I remember reading about this. What I understood was that at lower heart rate your body burns more of a mix of fuel (burns both glycogen/glucose and adipose tissue). The theory with this is that to burn fat/lose weight, you work out at a heart rate of between 50 and 75% of maximum to keep your body using fat for energy. I think at the higher intensities beyond 75%, you still do burn fat, but at that level the demand for energy to muscles requires the fastest energy breakdown system your body has (they call it the Kreb cycle), which is breaking down glucose molecules into usable energy called ATP. The energy breakdown pathway for adipose tissue is slower, so your body relies more on the glucose/glycogen energy pathway and less on fat burning when it's working out that hard (past 75%).
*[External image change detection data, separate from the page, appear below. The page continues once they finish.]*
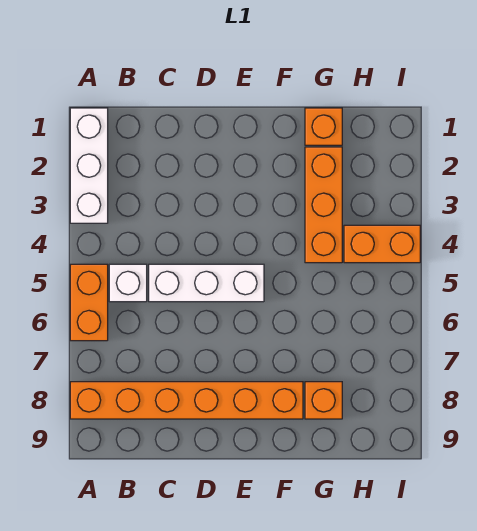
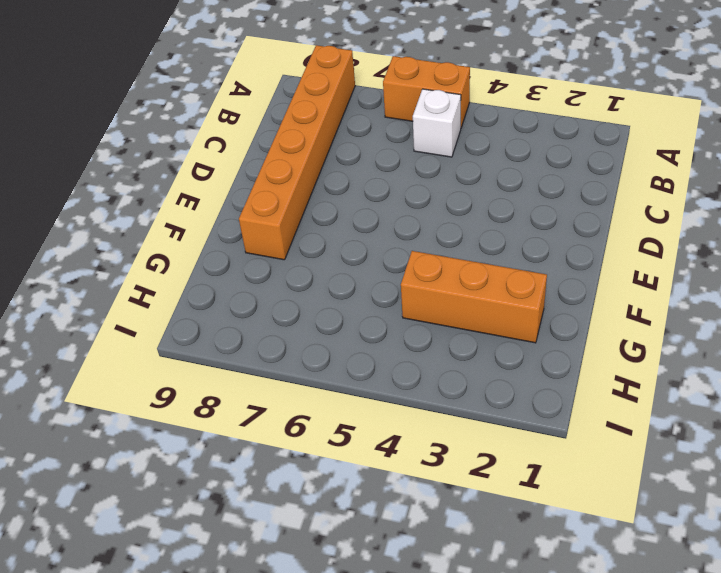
none -> white brick A1:A3 level 1
none -> white brick C5:E5 level 1

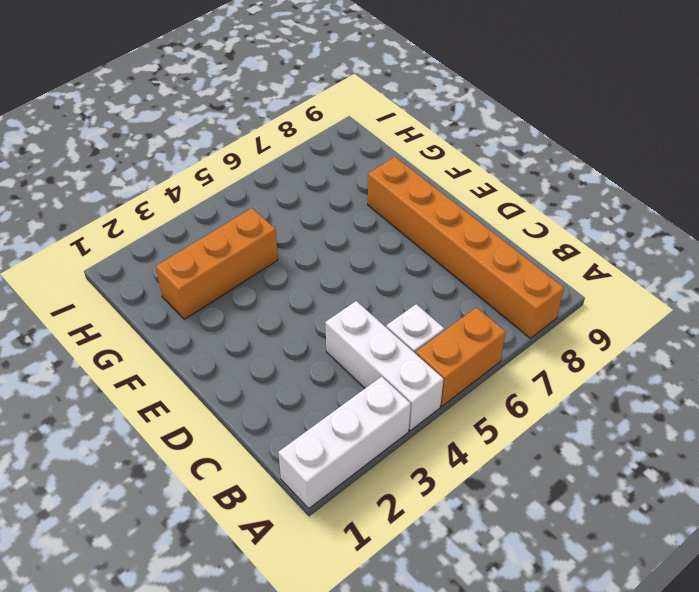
white brick A4:C4 level 1 -> white brick C5:E5 level 1
none -> orange brick G1 level 1
none -> orange brick G8 level 1

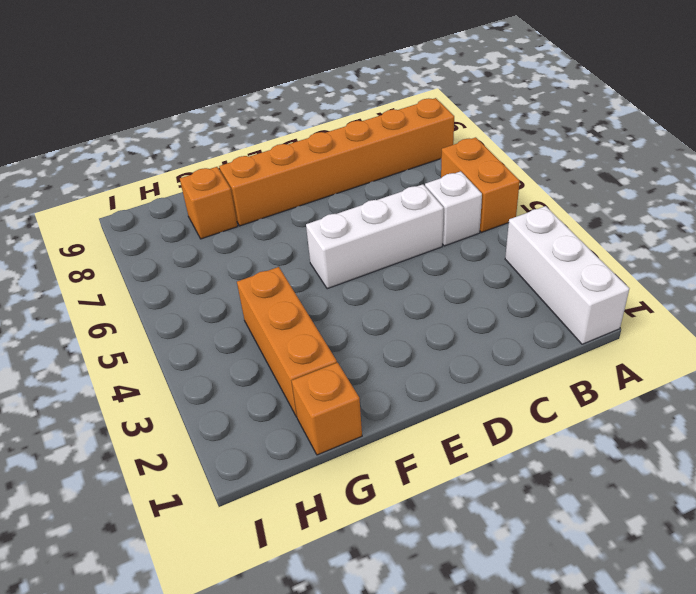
none -> orange brick H4:I4 level 1

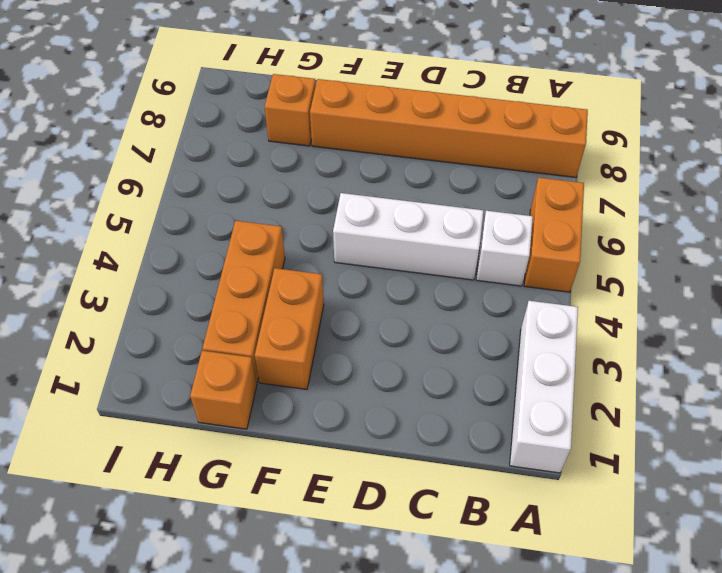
orange brick F2:F3 level 1 -> orange brick H4:I4 level 1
The new understanding of lactic acid is that our bodies do use it for fuel, it isn't just some breakdown of respiration/waste product that occurs because the body is pushing exercise faster than oxygen can be provided.
I still read regularly that lower intensity workouts of 45 minutes to an hour are great for fat burning (like a long bike ride at talking speed). I'm not sure why your trainers want you to limit it to 30 minutes. That may be that they don't want your body to possibly burn muscle that they're trying to help you build up? There is also the understanding that the more lean muscle mass our bodies have, the more energy we burn both at rest and during our daily activities. So they want you to become the most powerful "furnace" they can build you into by protecting your muscle mass that you're working so hard to build.
edit-sorry, I forgot I was in the Ask Cathe forum.